Let the six odd positive integers be $2x_1+1$, $2x_2+1$, $\cdots$, $2x_6+1$ where $x_i$ are non-negative integers. The fact that their sum is $18$ implies $$x_1+x_2+x_3+x_4+x_5+x_6=6$$

However, because sequence of $x_i$ does not matter per the problem's description, this is equivalent to putting $6$ indistiguishable balls into $6$ indistguishable boxes, empty box is permitted.
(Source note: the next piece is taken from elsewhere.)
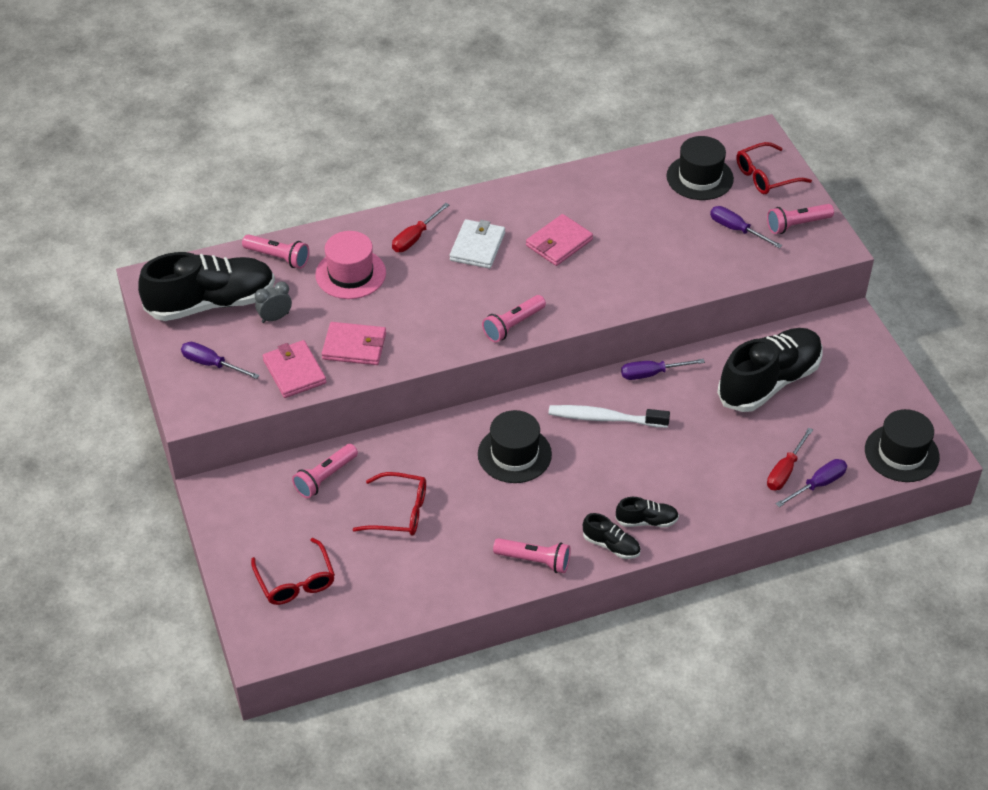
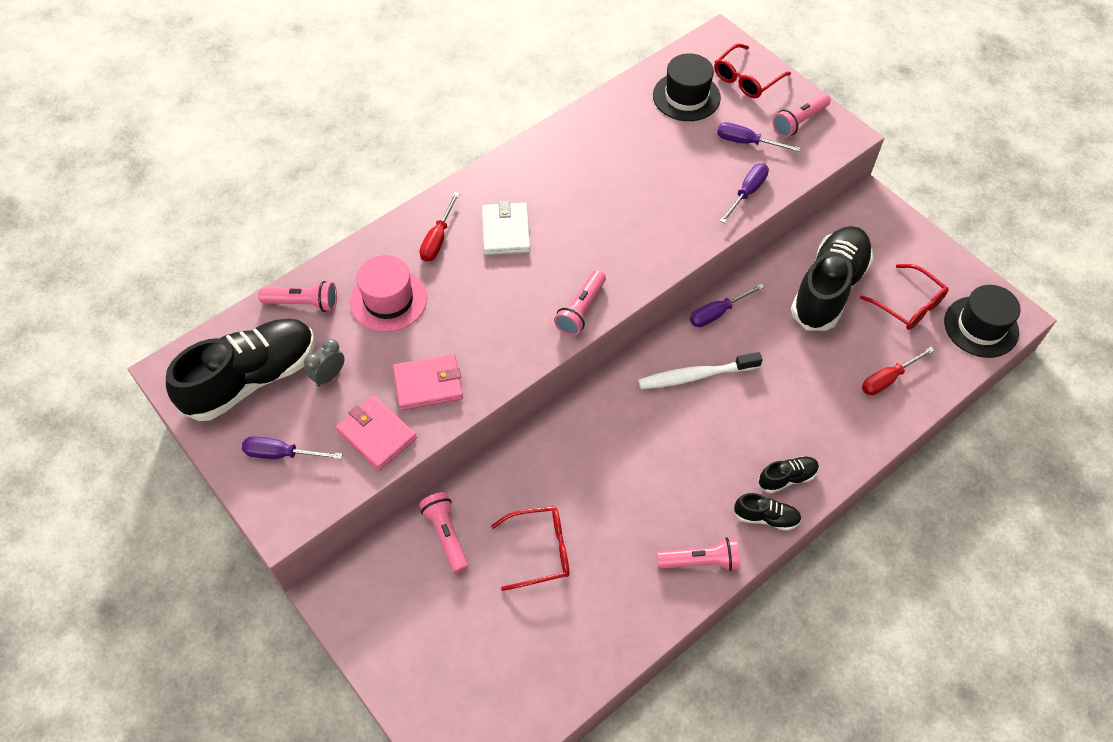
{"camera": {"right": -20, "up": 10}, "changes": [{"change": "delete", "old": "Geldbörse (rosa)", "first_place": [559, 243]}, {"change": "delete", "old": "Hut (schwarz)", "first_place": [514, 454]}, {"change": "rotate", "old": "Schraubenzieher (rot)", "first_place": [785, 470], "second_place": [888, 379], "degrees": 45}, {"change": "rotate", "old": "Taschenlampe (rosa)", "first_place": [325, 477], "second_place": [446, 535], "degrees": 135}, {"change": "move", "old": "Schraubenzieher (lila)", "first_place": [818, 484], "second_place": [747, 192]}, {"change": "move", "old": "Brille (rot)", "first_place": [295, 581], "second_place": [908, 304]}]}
As the number is small, we can manually list all the possible cases (in fact, we can also do the same without first simplifying):

• When the largest element is $6$:
  • $\{0, 0, 0, 0, 0, 6\}$ (we always order the numbers ascendingly)
• When the largest element is $5$
  • $\{0, 0, 0, 0, 1, 5\}$
• When the largest element is $4$
  • $\{0, 0, 0, 0, 2, 4\}$
  • $\{0, 0, 0, 1, 1, 4\}$
• When the largest element is $3$
  • $\{0, 0, 0, 0, 3, 3\}$
  • $\{0, 0, 0, 1, 2, 3\}$
  • $\{0, 0, 1, 1, 1, 3\}$
• When the largest element is $2$
  • $\{0, 0, 0, 2, 2, 2\}$
  • $\{0, 0, 1, 1, 2, 2\}$
  • $\{0, 1, 1, 1, 1, 2\}$
• When the largest element is $1$
  • $\{1, 1, 1, 1, 1, 1\}$

Hence, the final answer is $\boxed{11}$.